Franciszek idzie na wojnę
Papież Franciszek nie przestaje zadziwiać. Nazwanie karierowiczów w sutannach „złodziejami i zbójami”, którzy „okradają Jezusa z chwały”, jest gestem rewolucyjnym. Ostatnim razem takie słowa wypowiedział Marcin Luter
Także przekazanie na oczach kamer z całego świata paczki zawierającej tajemnicze dokumenty podczas spotkania obu papieży w Castel Gandolfo miało swoją ukrytą wymowę.
Pierwsze dni pontyfikatu Jorge Bergoglio przypominają dzisiaj pierwsze dni papieskiej misji „uśmiechniętego papieża". Ale Albino Luciani nie zdołał oczyścić watykańskiej stajni Augiasza. Papież Franciszek napawa większą nadzieją. Papież z antypodów mówi językiem reformacji, wskazując na pieczarę rozpusty, złodziejstwa i sprzeniewierzenia się nauce Chrystusa. Żąda transparentności Kurii Rzymskiej.

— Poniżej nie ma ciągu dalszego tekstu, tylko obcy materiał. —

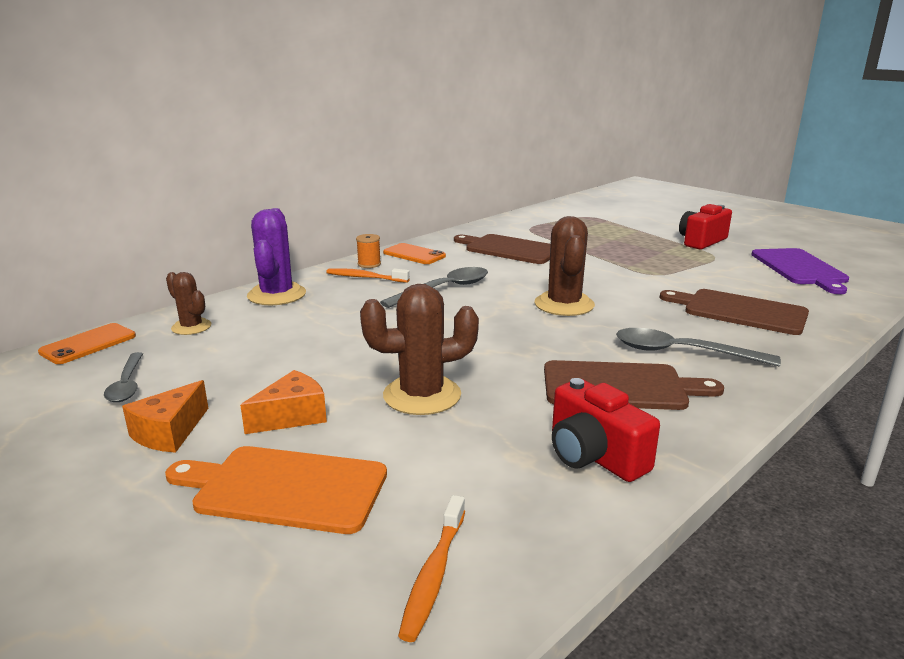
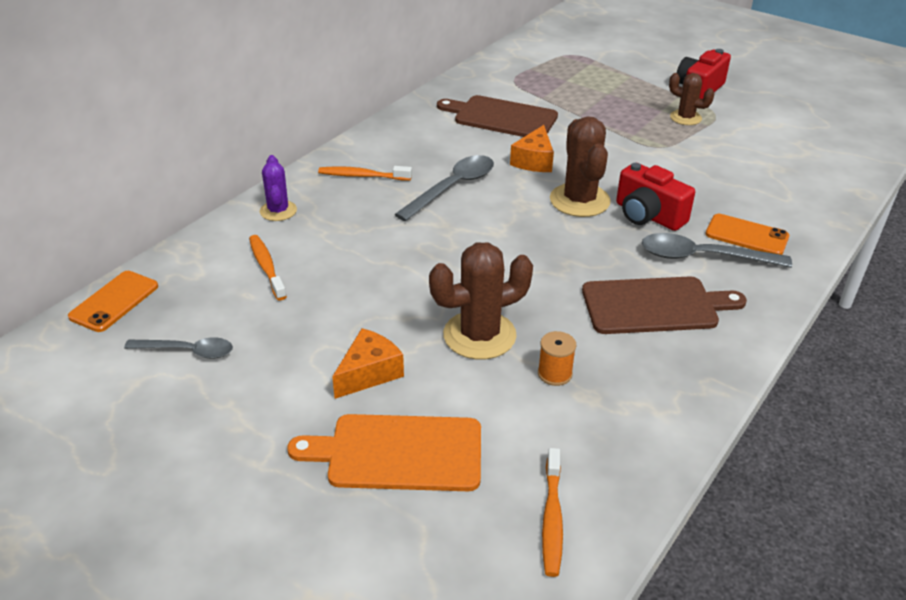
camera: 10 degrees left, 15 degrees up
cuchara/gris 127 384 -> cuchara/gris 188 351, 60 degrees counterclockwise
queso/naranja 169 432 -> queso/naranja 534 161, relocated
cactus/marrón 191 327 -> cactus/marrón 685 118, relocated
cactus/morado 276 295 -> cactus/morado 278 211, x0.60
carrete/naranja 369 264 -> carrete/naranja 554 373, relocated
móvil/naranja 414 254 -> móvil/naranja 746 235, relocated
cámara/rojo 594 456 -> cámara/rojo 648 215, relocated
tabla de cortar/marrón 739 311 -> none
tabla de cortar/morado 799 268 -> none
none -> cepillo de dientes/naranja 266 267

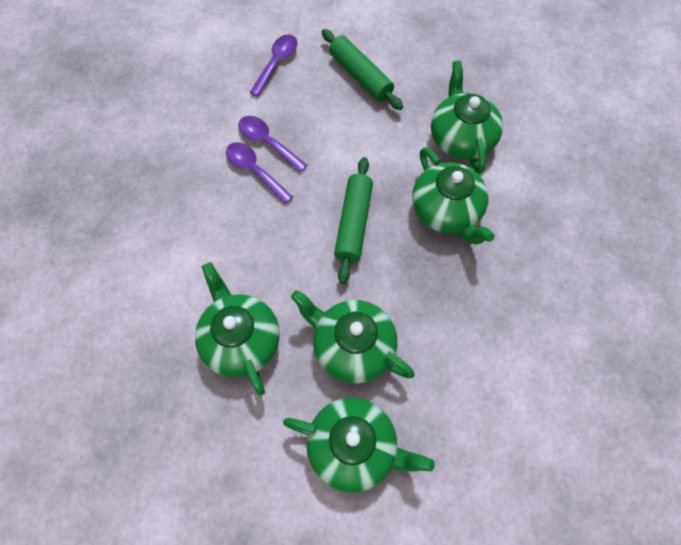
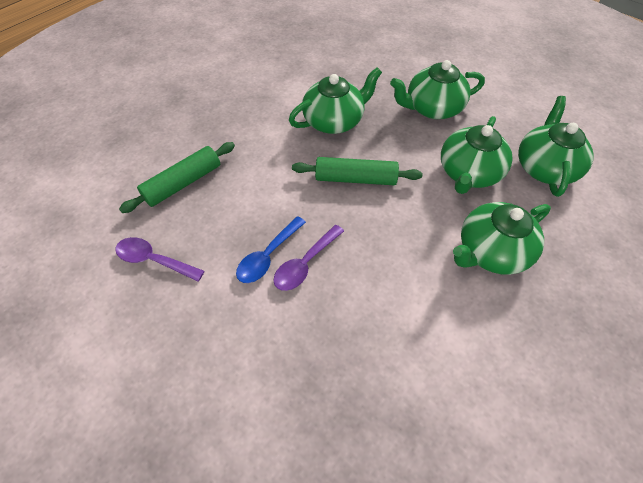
camera: 95 degrees left, 10 degrees down
cuchara/morado 267 142 -> cuchara/azul 268 256
tetera/verde 461 138 -> tetera/verde 432 108, relocated

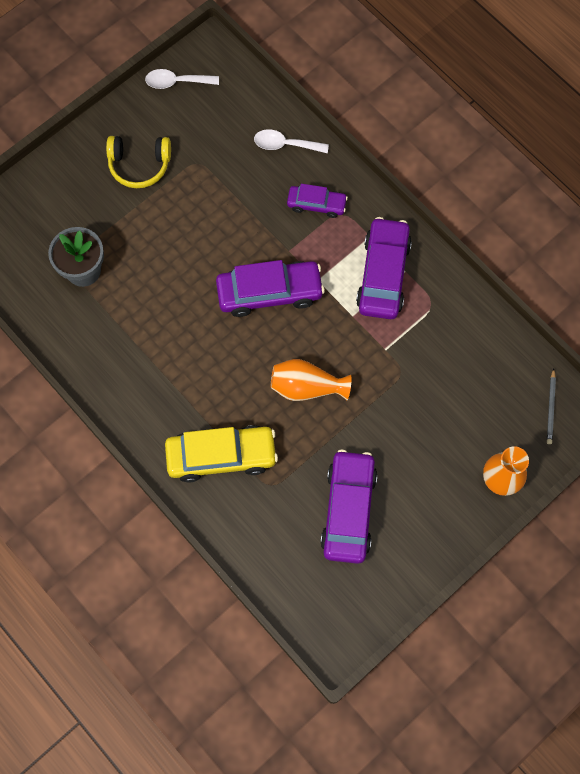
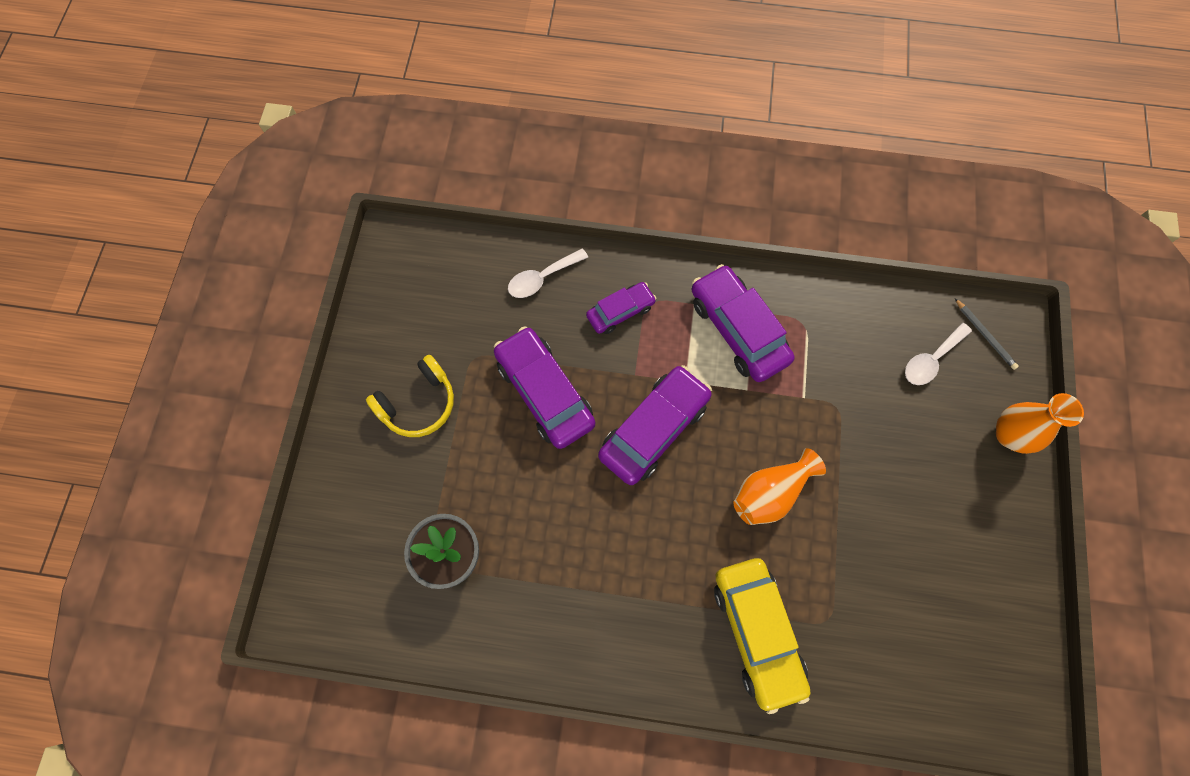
camera: 40 degrees left, 0 degrees up
cuchara/blanco 176 82 -> cuchara/blanco 931 360, relocated
coche/amarillo 221 456 -> coche/amarillo 757 632, 120 degrees clockwise
coche/morado 348 510 -> coche/morado 545 392, relocated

Dostrzegamy drobne gesty papieża, interesujemy się tym, gdzie mieszka i czy odebrał kardynałom ich dodatki do pensji. Ale to nie one będą miały wartość przełomową w tym pontyfikacie. Biskup Rzymu woła dzisiaj głosem rozgniewanego Chrystusa z przybytku jerozolimskiego, bez obawy wskazuje palcem współczesnych saduceuszy i faryzeuszy w sutannach i nazywa ich po raz pierwszy od 2 tys. lat „złodziejami i zbójami", którzy „okradają Jezusa z chwały" i myślą tylko o zyskach dla siebie. Możemy się cieszyć. Jesteśmy świadkami przełomu i wielkiego pontyfikatu!